Glycobiology- An emerging frontier of biology, A perspective based on studies with lectins

Abstract :Contrary to earlier views where carbohydrates were thought of merely as sources of food, energy and structural materials we now know that they provide cells with their individuality and recognition patterns that crucially regulate their social behavior including their growth and differentiation. Our recognition that it is indeed so is largely due to the advent of a class of proteins called lectins that bind carbohydrates selectively much as antibodies bind with antigens and enzymes to their substrates. Though originally discovered in plants they are found in all forms of life. Lectins by binding to specific carbohydrate receptor at the surface of the cell mediate cell- cell adhesion, cell signaling, immune response etc.
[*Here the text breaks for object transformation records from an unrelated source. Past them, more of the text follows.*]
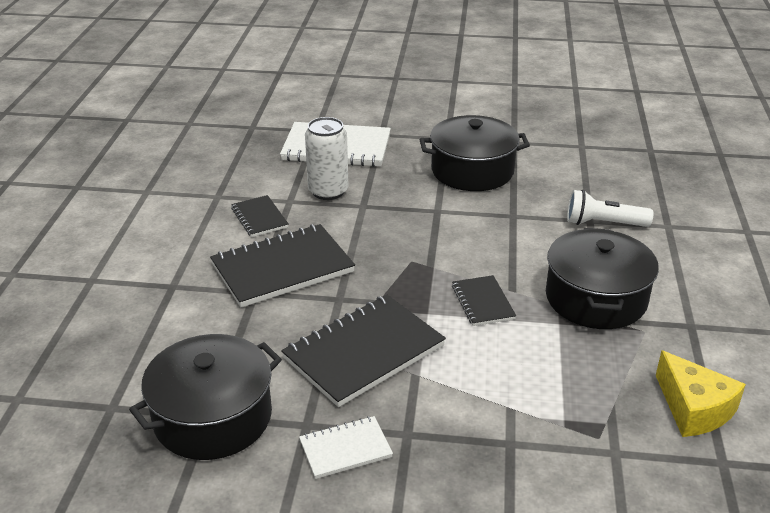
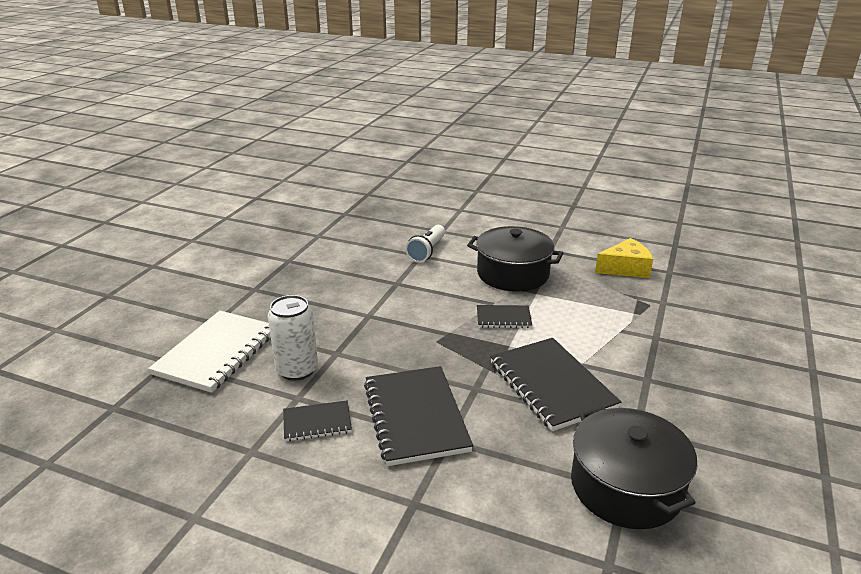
camera: 75 degrees left, 5 degrees down
(345, 449) = (664, 412): white notebook -> none
(472, 171) = (319, 287): black pot -> none

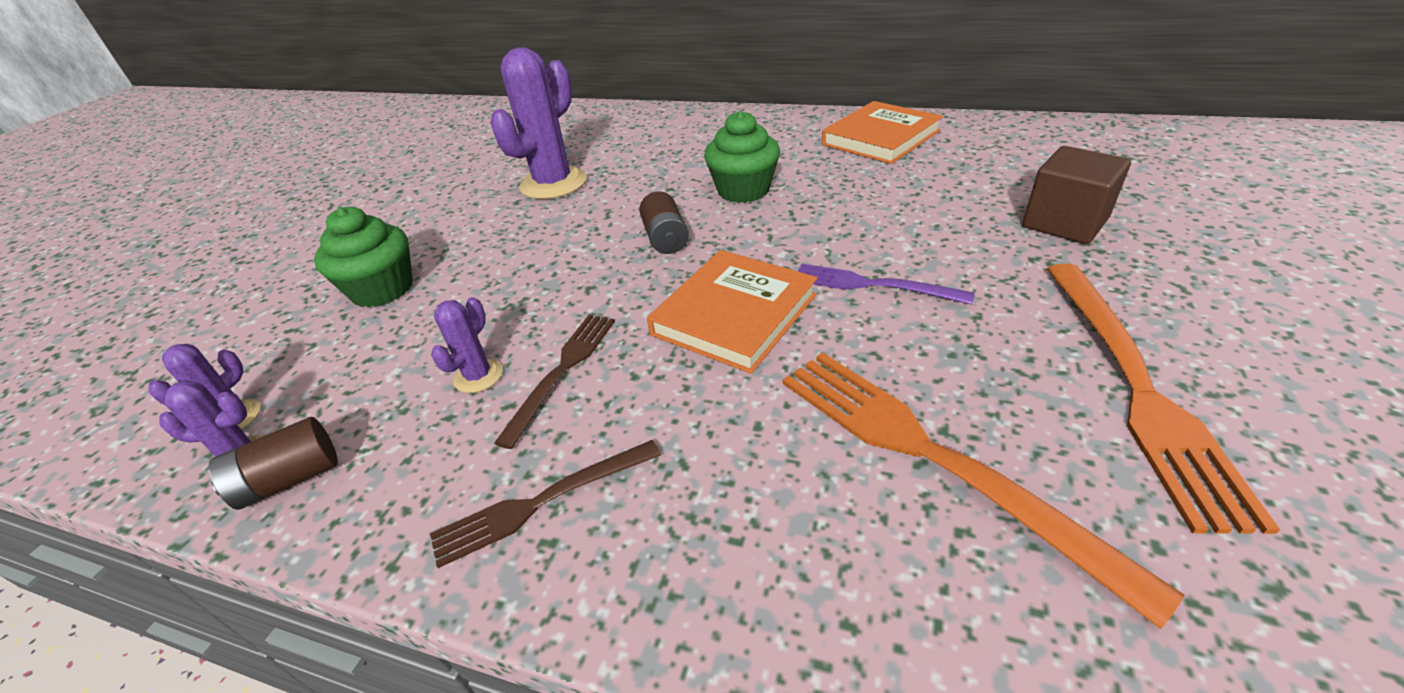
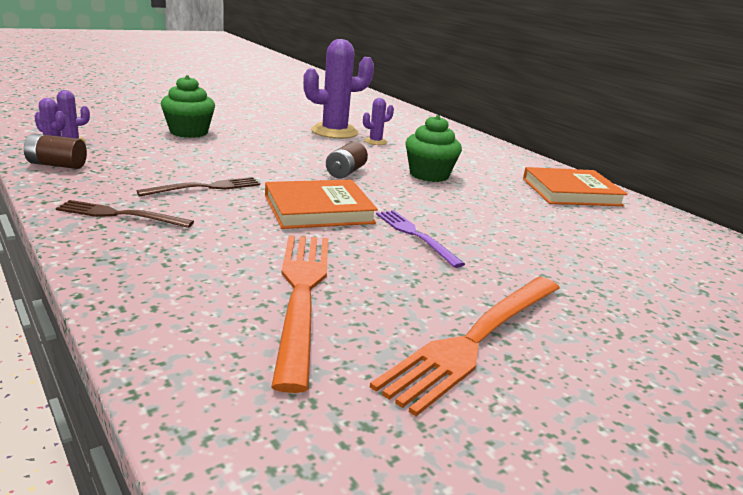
camera: 30 degrees right, 15 degrees down
(478, 376) = (171, 173): purple cactus -> purple cactus (375, 141)
(1065, 223) = (607, 274): brown cube -> none

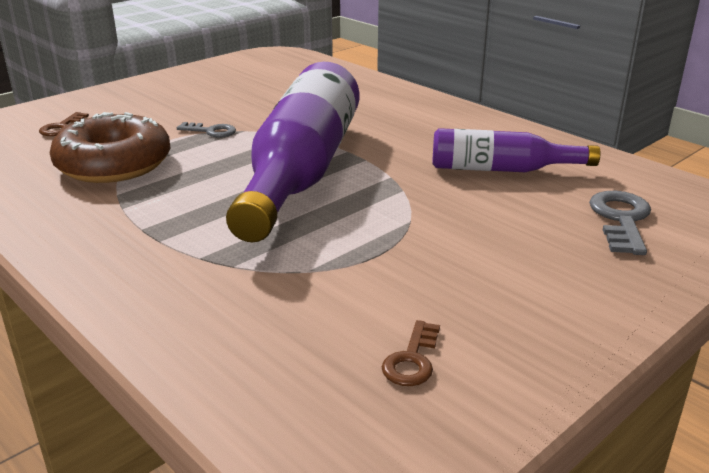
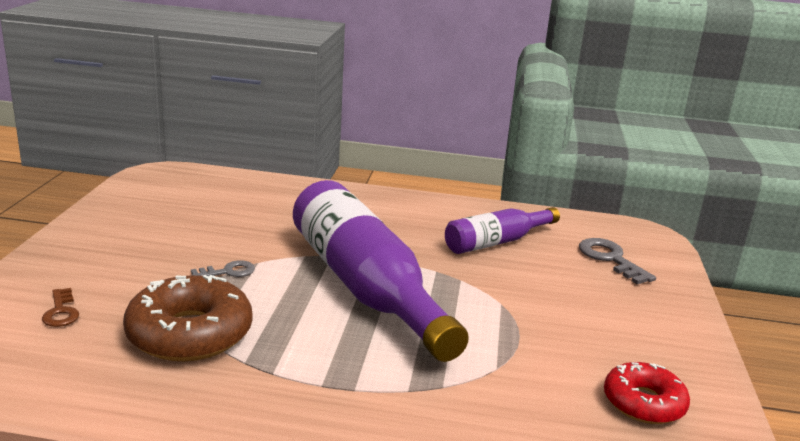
camera: 40 degrees left, 5 degrees down
(412, 360) = (643, 403): brown key -> red donut

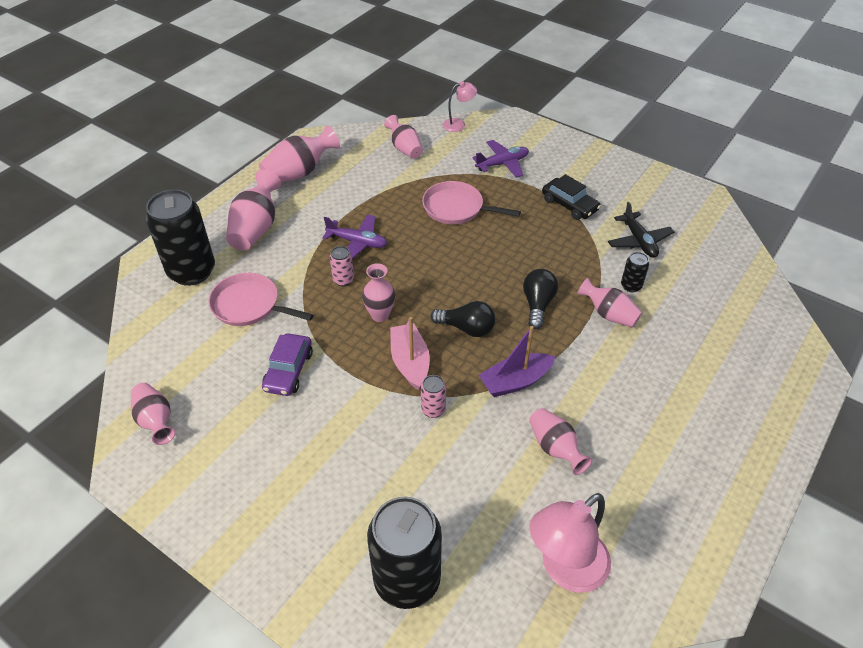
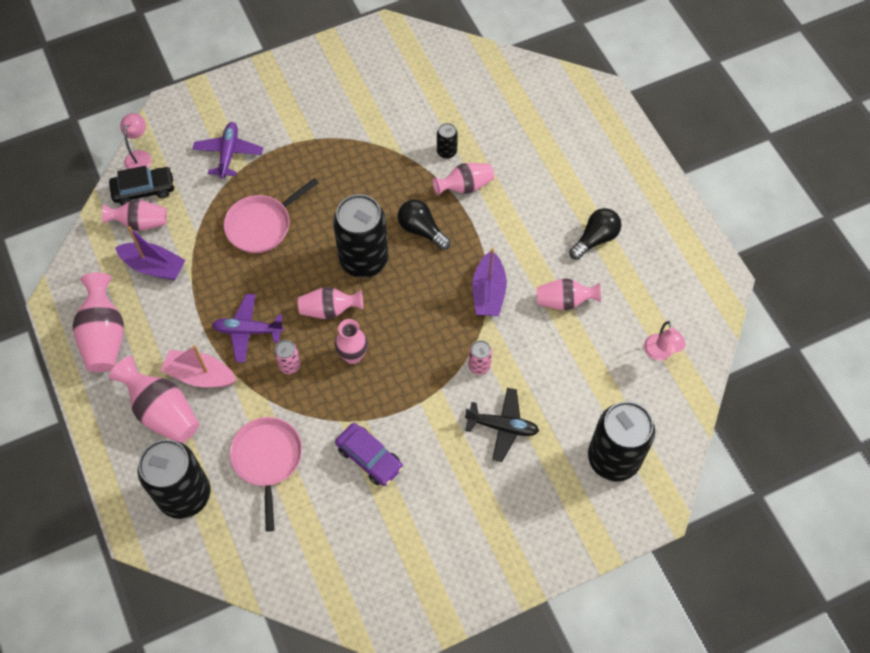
camera: 60 degrees left, 15 degrees up
(156, 421) = (358, 589): pink vase -> pink vase (329, 310)
(249, 305) = (267, 459): pink pan -> pink pan turned 120 degrees clockwise
(357, 242) = (248, 331): purple plane -> purple plane turned 135 degrees counterclockwise
(374, 170) = (154, 266): none -> purple boat
(410, 362) = (420, 358): pink boat -> pink boat (200, 375)
(466, 328) = (412, 296): black light bulb -> black light bulb (595, 239)
(476, 281) = (364, 260): none -> black can
(565, 569) = (660, 353): pink lamp -> pink lamp, size x0.55
(569, 205) = (323, 135): black car -> black car (144, 190)
(639, 241) = (402, 113): black plane -> black plane (502, 427)

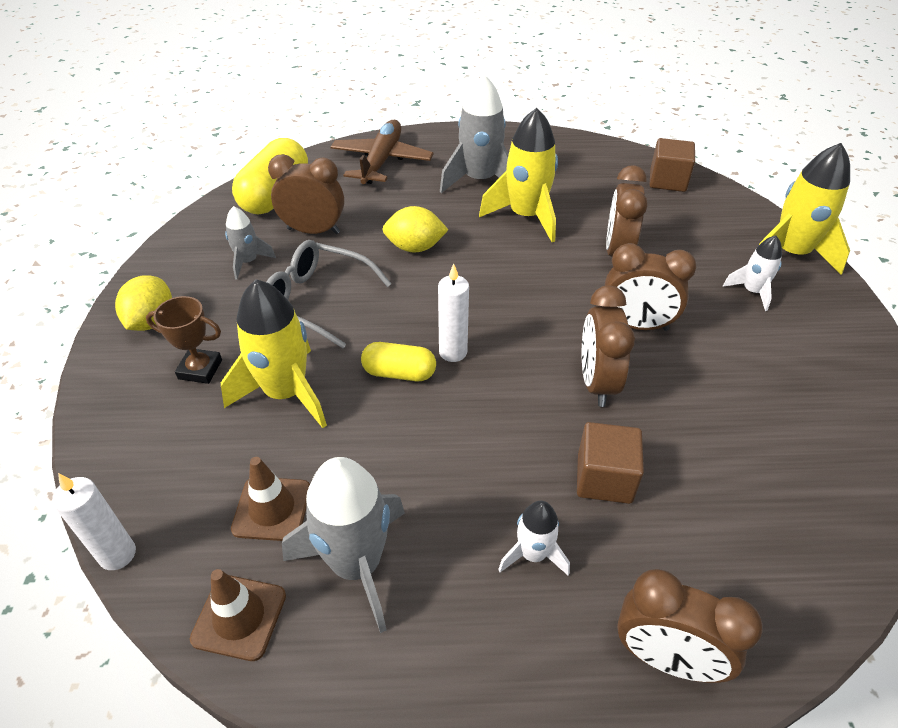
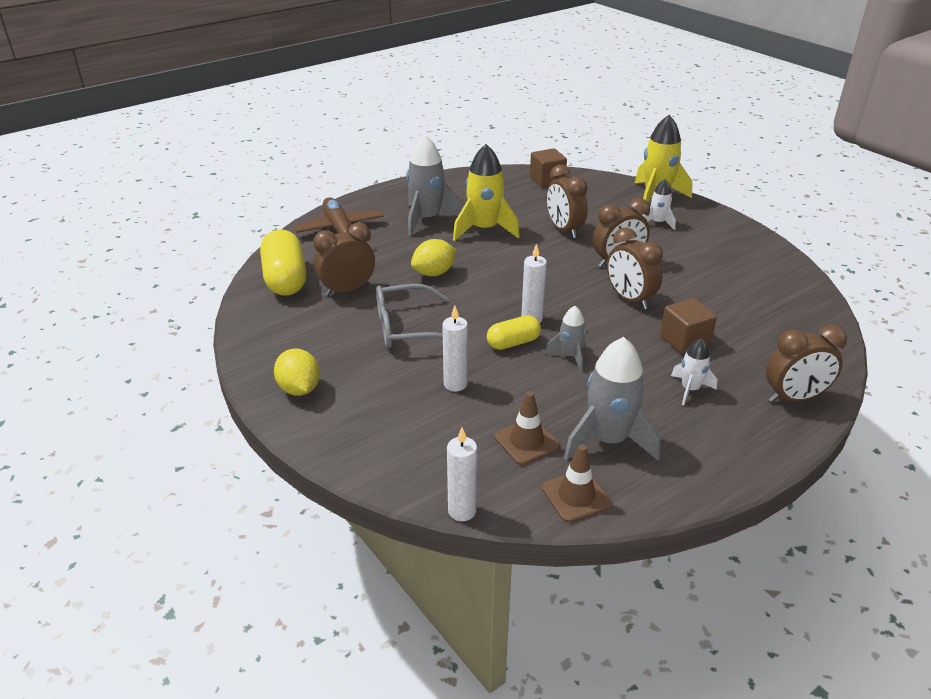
camera: 35 degrees left, 10 degrees down
(200, 369) = (378, 398): brown trophy -> none
(248, 262) = (323, 326): grey rocket -> grey rocket (570, 356)
(286, 393) = (455, 384): yellow rocket -> white candle

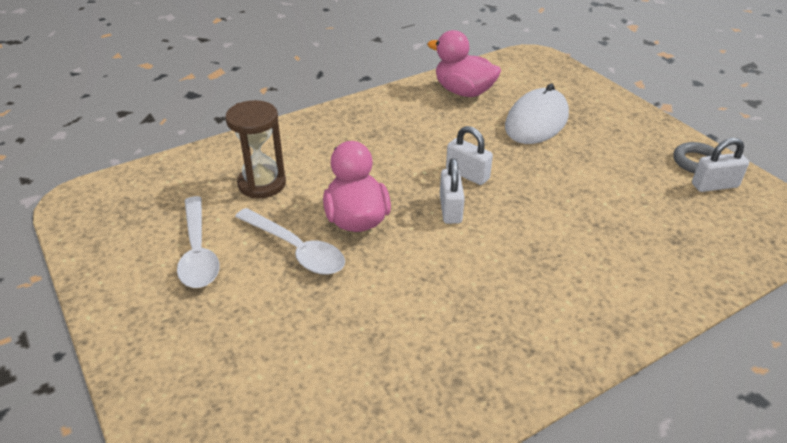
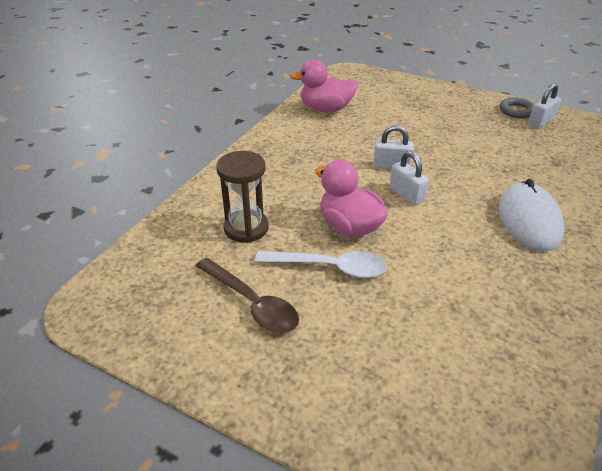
camera: 30 degrees left, 0 degrees up
(198, 252) = (252, 303): white spoon -> brown spoon
(536, 121) = (396, 115): white mouse -> white mouse (529, 220)

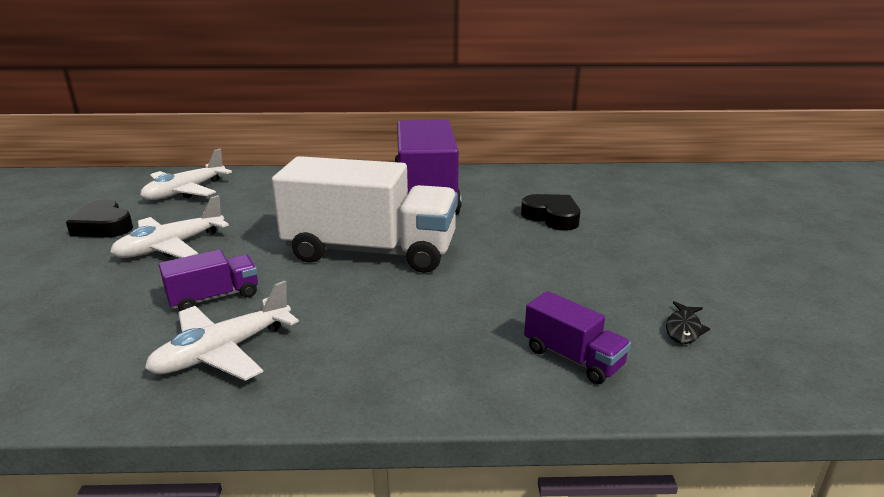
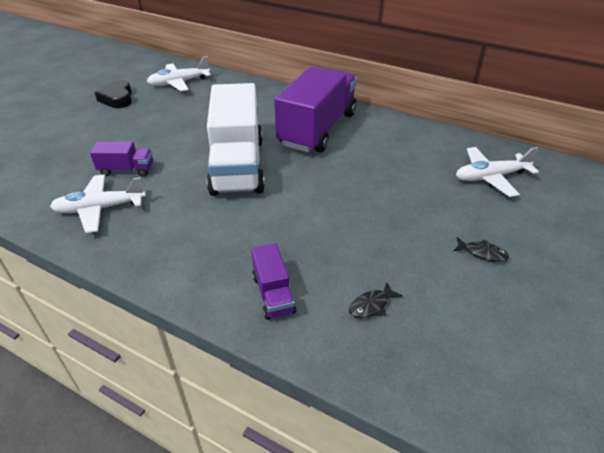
camera: 30 degrees right, 15 degrees up
(171, 247) = (136, 125): white plane -> white plane (490, 177)
(370, 252) = (237, 165): white truck -> white truck turned 45 degrees clockwise
(552, 217) = (387, 176): black heart -> none
(717, 252) = (482, 253): none -> black fish

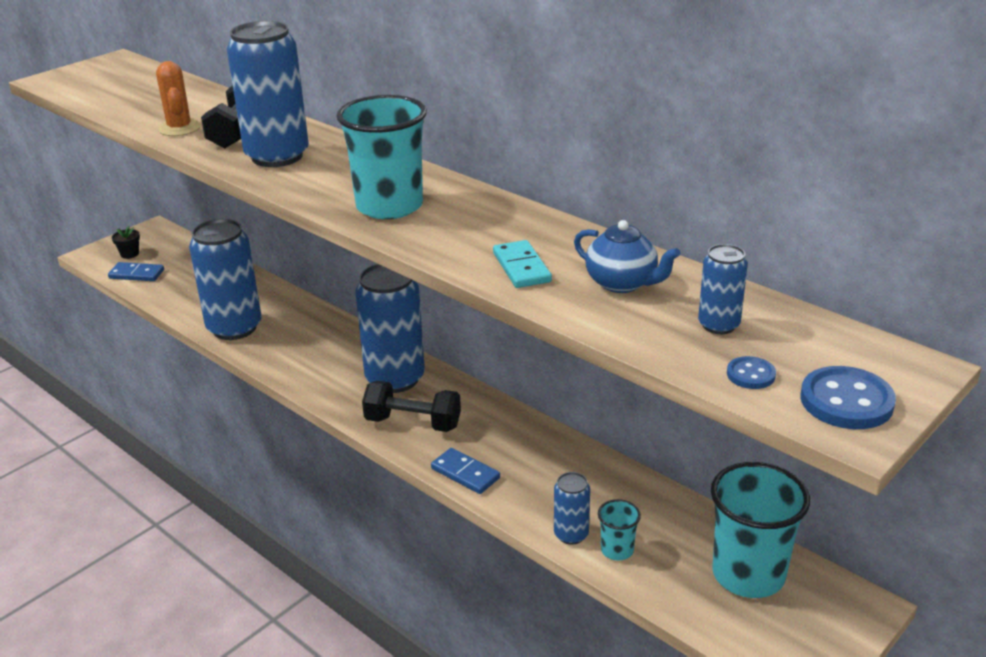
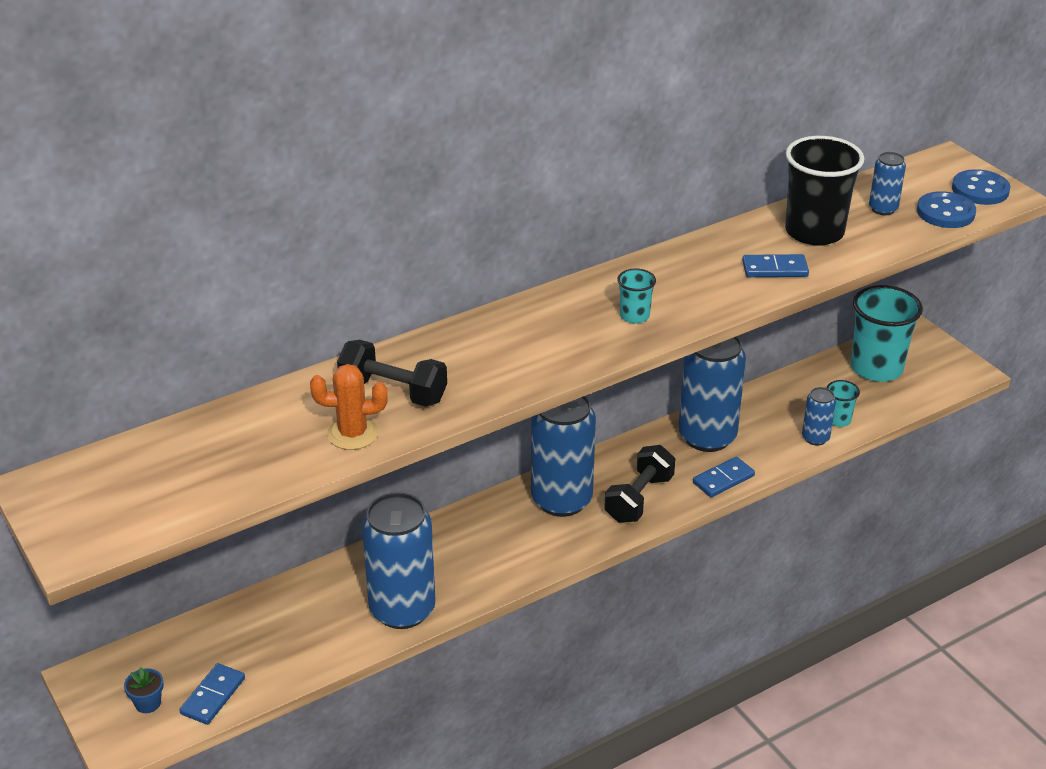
camera: 75 degrees left, 5 degrees up
(129, 254) = (148, 703): black flower pot -> blue flower pot
(277, 156) = (479, 370): blue can -> blue can (707, 437)
(389, 206) = (634, 316): turquoise cup -> turquoise cup, size x0.47
(521, 267) = (775, 269): turquoise domino -> blue domino
(622, 283) = (814, 232): blue teapot -> black cup
(750, 375) = (945, 212): blue button -> blue button, size x1.82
As all the biologic activities of lectins stem from their carbohydrate recognition abilities structural studies on them particularly of their binding sites have become an object of intense scientific scrutiny.

Structurally there are six families of plant lectins-jelly roll, haevin domains, β- prism I and II, β-trefoil and cyanovirin folds. My talk will be focused on some features of carbohydrate recognition by lectins exhibiting jelly roll and β-prism I folds. In general their binding sites exist as shallow depressions on the surface of the proteins which often involve interactions through one of the surface of the ologosacharide. While the specificity for the interactions is provided by hydrogen bonding directly between the atoms in the sugars and the amino acid side chains in the combining site of the lectins, van der waals, stacking and OH-∏ interactions contribute significantly to the affinity of binding. Water mediated hydrogen bonds between the sugar and the binding site are crucial in some instances for modulating the affinity. Also, variation in the size and shape of the loops in the combining sites of lectins is used for discriminating between apparently similar monosaccharide structures. Post-translational proteolysis and distortion of the pyranose ring in the bound conformation will be the other unprecedented findings in this area that will be discussed.

About the Speaker : Prof. Avadhesha Surolia (Born 03 December 1947) is an eminent Glycobiologist at Indian Institute of Science (IISc), Bangalore. Presently, he is an Honorary Professor at the Molecular Biophysics Unit (MBU), IISc and holds the prestigious Bhatnagar Fellowship of the Council of Scientific and Industrial Research (CSIR), India. He is internationally recognized for his seminal contributions on lectin structure and interactions, orientation and dynamics of cell surface carbohydrate receptors and protein folding, diabetes, anti-malarials and anti-cancer agents based on curcumin, flavonoids, etc.  In addition, neuropathic pain, neurodegenerative disorders and the link between immunity and obsessive compulsive disorder are other areas of his current interest. He has been a recipient of several prestigious National and International awards.